Servitude de passage et permis de construire

6 juillet 2020 I Droit de l'urbanisme . Droit immobilier

Le service instructeur doit-il vérifier l’existence d’une servitude de passage au profit du terrain pour lequel il est demandé un permis de construire ?

Sur le fondement de l’article R. 431-9 du code de l’urbanisme, le pétitionnaire doit faire figurer sur les plans de sa demande de permis de construire la servitude de passage permettant la desserte du tènement lorsque la voie n’est pas ouverte à la circulation publique.

Le contrôle du service instructeur est fixé par la position de principe suivante :

« Le permis de construire, qui est délivré sous réserve des droits des tiers, a pour seul objet d’assurer la conformité des travaux qu’il autorise avec la réglementation d’urbanisme.
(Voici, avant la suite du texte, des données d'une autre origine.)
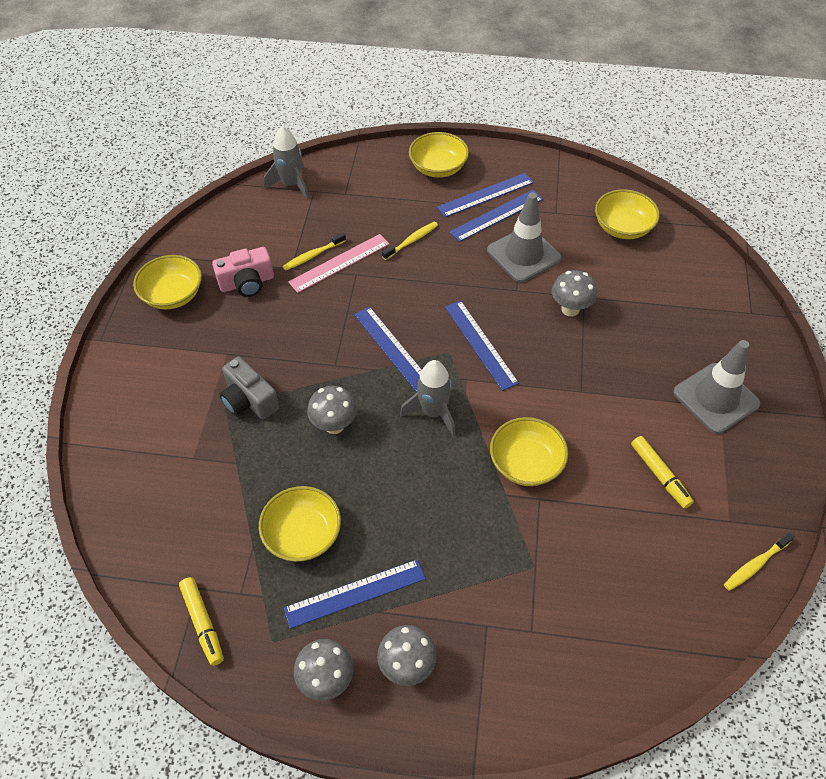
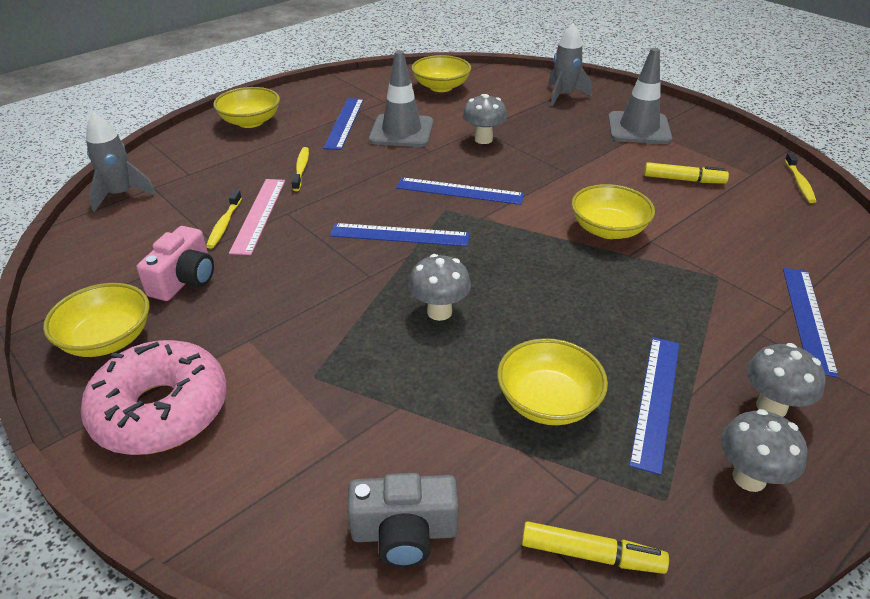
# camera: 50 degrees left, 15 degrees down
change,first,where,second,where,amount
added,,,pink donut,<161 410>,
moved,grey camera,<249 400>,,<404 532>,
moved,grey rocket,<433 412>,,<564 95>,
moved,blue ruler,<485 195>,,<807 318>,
Dès lors, si le juge administratif doit, pour apprécier la légalité du permis au regard des règles d’urbanisme relatives à la desserte et à l’accès des engins d’incendie et de secours, s’assurer de l’existence d’une desserte suffisante de la parcelle par une voie ouverte à la circulation publique et, le cas échéant, de l’existence d’un titre créant une servitude de passage donnant accès à cette voie, il ne lui appartient pas de vérifier ni la validité de cette servitude, ni l’existence d’un titre permettant l’utilisation de la voie qu’elle dessert, si elle est privée, dès lors que celle-ci est ouverte à la circulation publique »
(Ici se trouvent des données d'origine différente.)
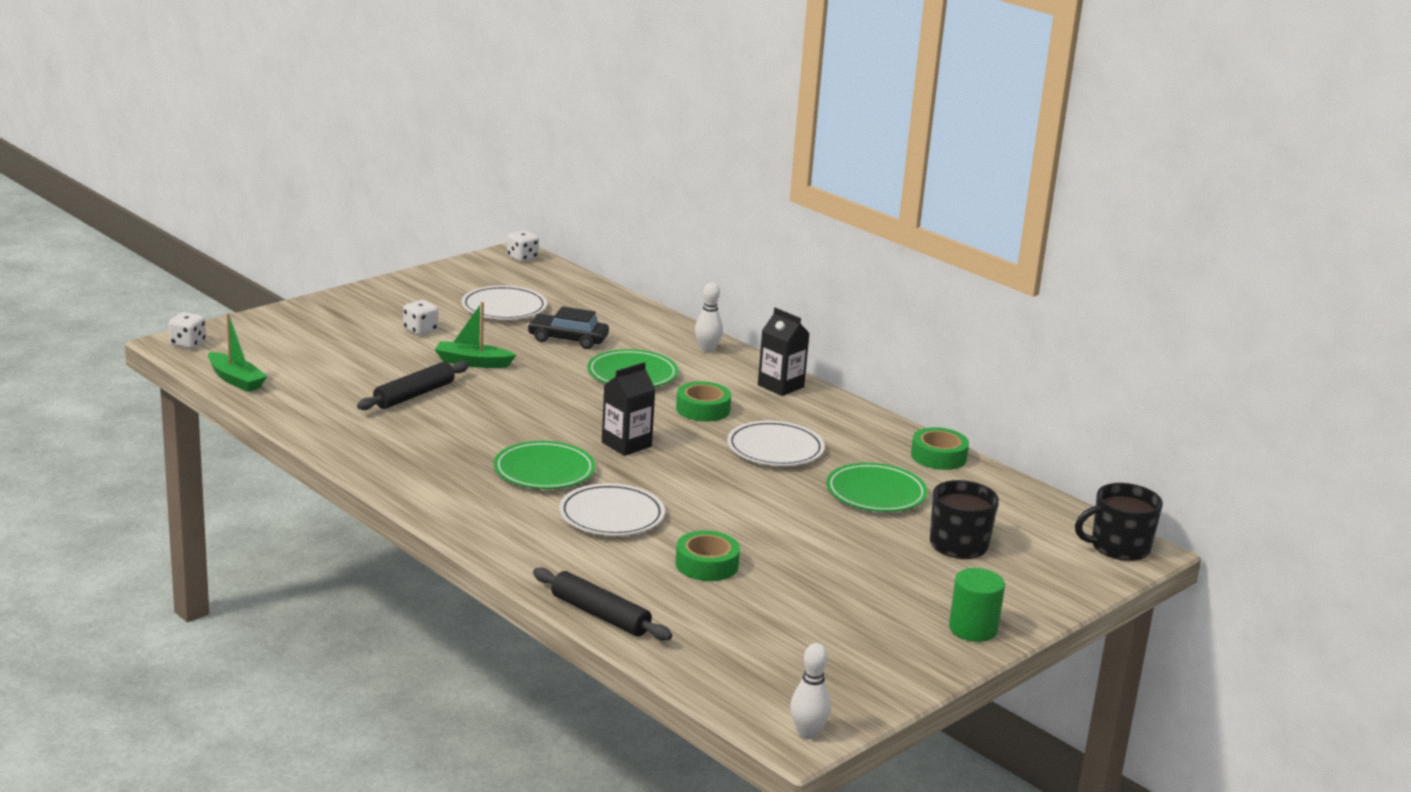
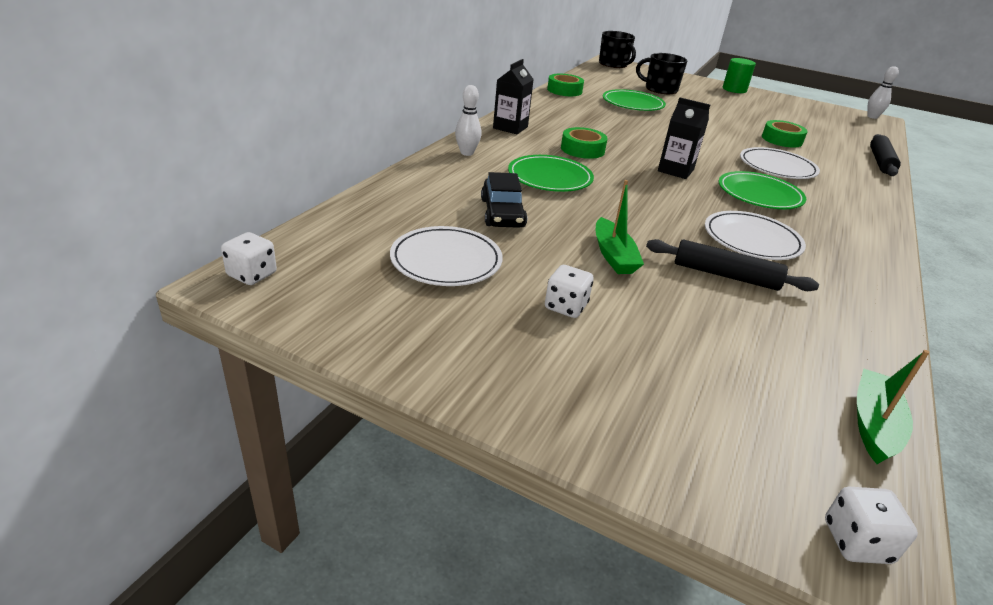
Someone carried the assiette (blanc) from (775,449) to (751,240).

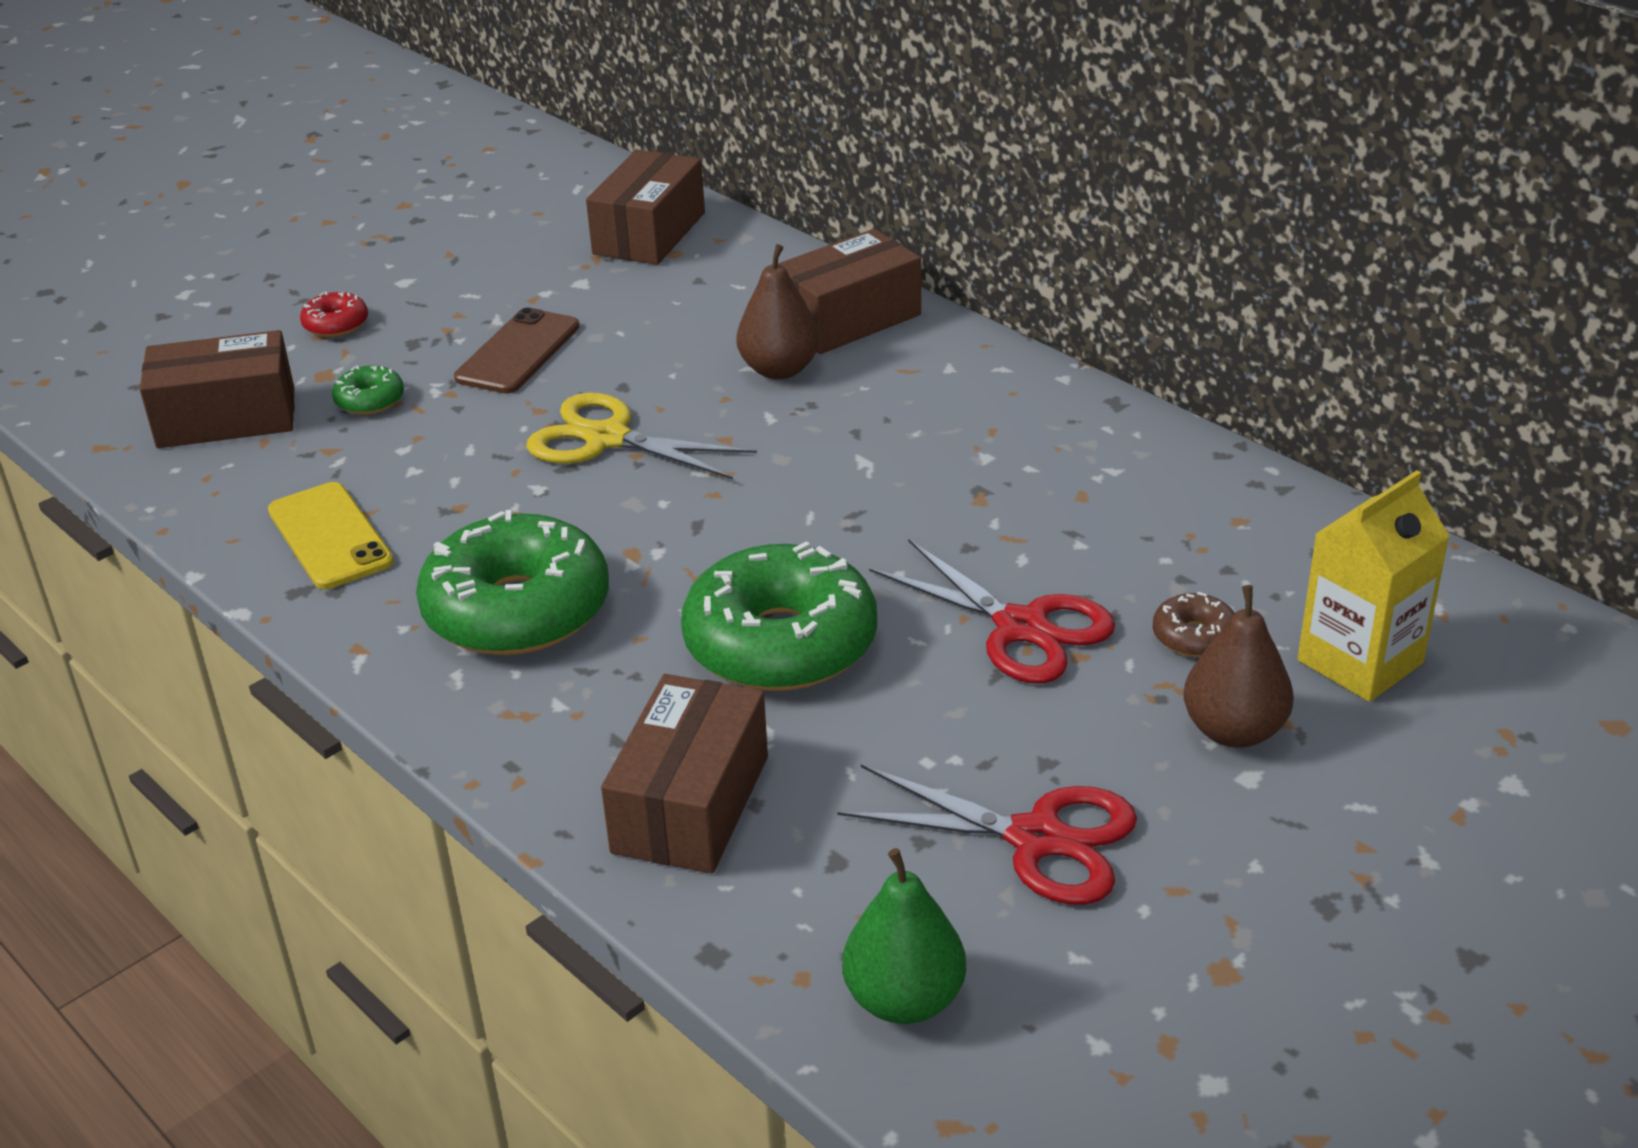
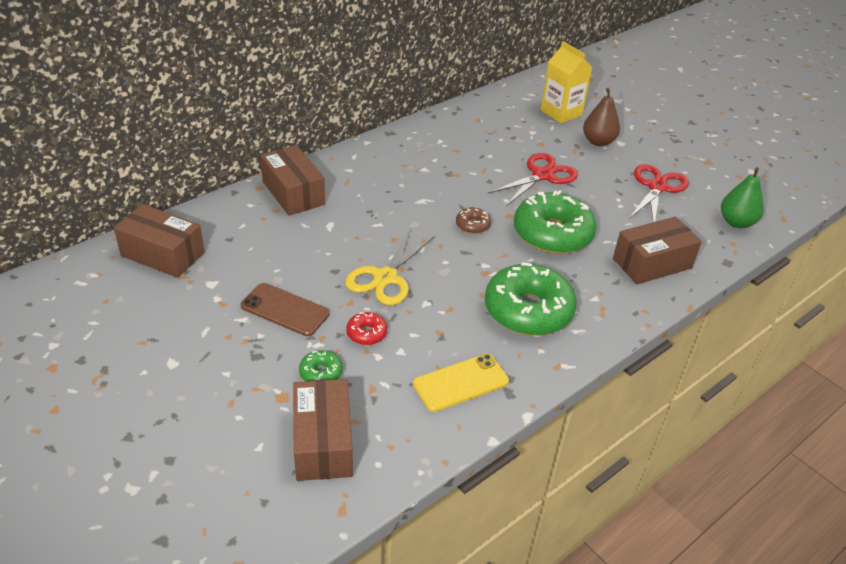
Someone carried the beignet (rouge) from (336,324) to (366,333).
Someone rotated the boîte (marron) at (691,804) by 45 degrees counterclockwise.
Someone took away the poire (marron) at (779,370).
Someone carried the beignet (marron) from (1194,637) to (472,225).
(CAA LYON, 28 janv. 2020, n°18LY01801).

Dans la mesure où la validité d’une servitude de passage relève du droit privé, le service instructeur n’est pas compétent pour l’apprécier.

Sur l’existence de la servitude, deux situations se présentent habituellement.

Ou bien le règlement impose la production du titre de servitude et alors le permis sera délivré s’il est justifié de ladite pièce (CAA MARSEILLE, 25 sept. 2018, n°16MA02857).

Ou bien le règlement est silencieux, et alors le pétitionnaire devra justifier de ce titre sinon pourra se voir valablement opposer une prescription par l’autorité délivrant le permis.

En ce sens, le Conseil d’État accepte que la commune conditionne l’existence même du permis de construire à la production de l’acte de servitude de passage :

« L’administration ne peut assortir une autorisation d’urbanisme de prescriptions qu’à la condition que celles-ci, entraînant des modifications sur des points précis et limités et ne nécessitant pas la présentation d’un nouveau projet, aient pour effet d’assurer la conformité des travaux projetés aux dispositions législatives et réglementaires dont l’administration est chargée d’assurer le respect. Il ressort des pièces du dossier soumis aux juges du fond que le terrain d’assiette du projet de la société Compagnie Immobilière Méditerranée ne disposait d’aucun accès à une voie ouverte à la circulation publique et qu’un tel accès devait être créé sur des parcelles appartenant à des tiers. Le maire de Fréjus lui a néanmoins accordé le permis de construire sollicité en mentionnant à l’article 3 de son arrêté que « le présent arrêté est conditionné à la production, par le bénéficiaire, de l’acte authentique de servitude de passage (…) au plus tard au dépôt de la déclaration d’ouverture de chantier ». En jugeant que cette réserve ne saurait pallier l’absence de titre créant une servitude de passage à la date de l’arrêté attaqué alors que la création d’une servitude de passage entraine seulement une modification portant sur un point précis et limité qui ne nécessite pas la présentation d’un nouveau projet, le tribunal administratif a entaché son arrêt d’erreur de droit ». CE, 03 juin 2020, n°427781

Une telle décision relancera peut-être le débat sur la faculté de délivrer des autorisations d’urbanisme présentant un caractère conditionnel, sur des points parfois substantiels, et sur l’importance grandissante des prescriptions des autorisations, échappant ainsi à l’instruction classique des projets.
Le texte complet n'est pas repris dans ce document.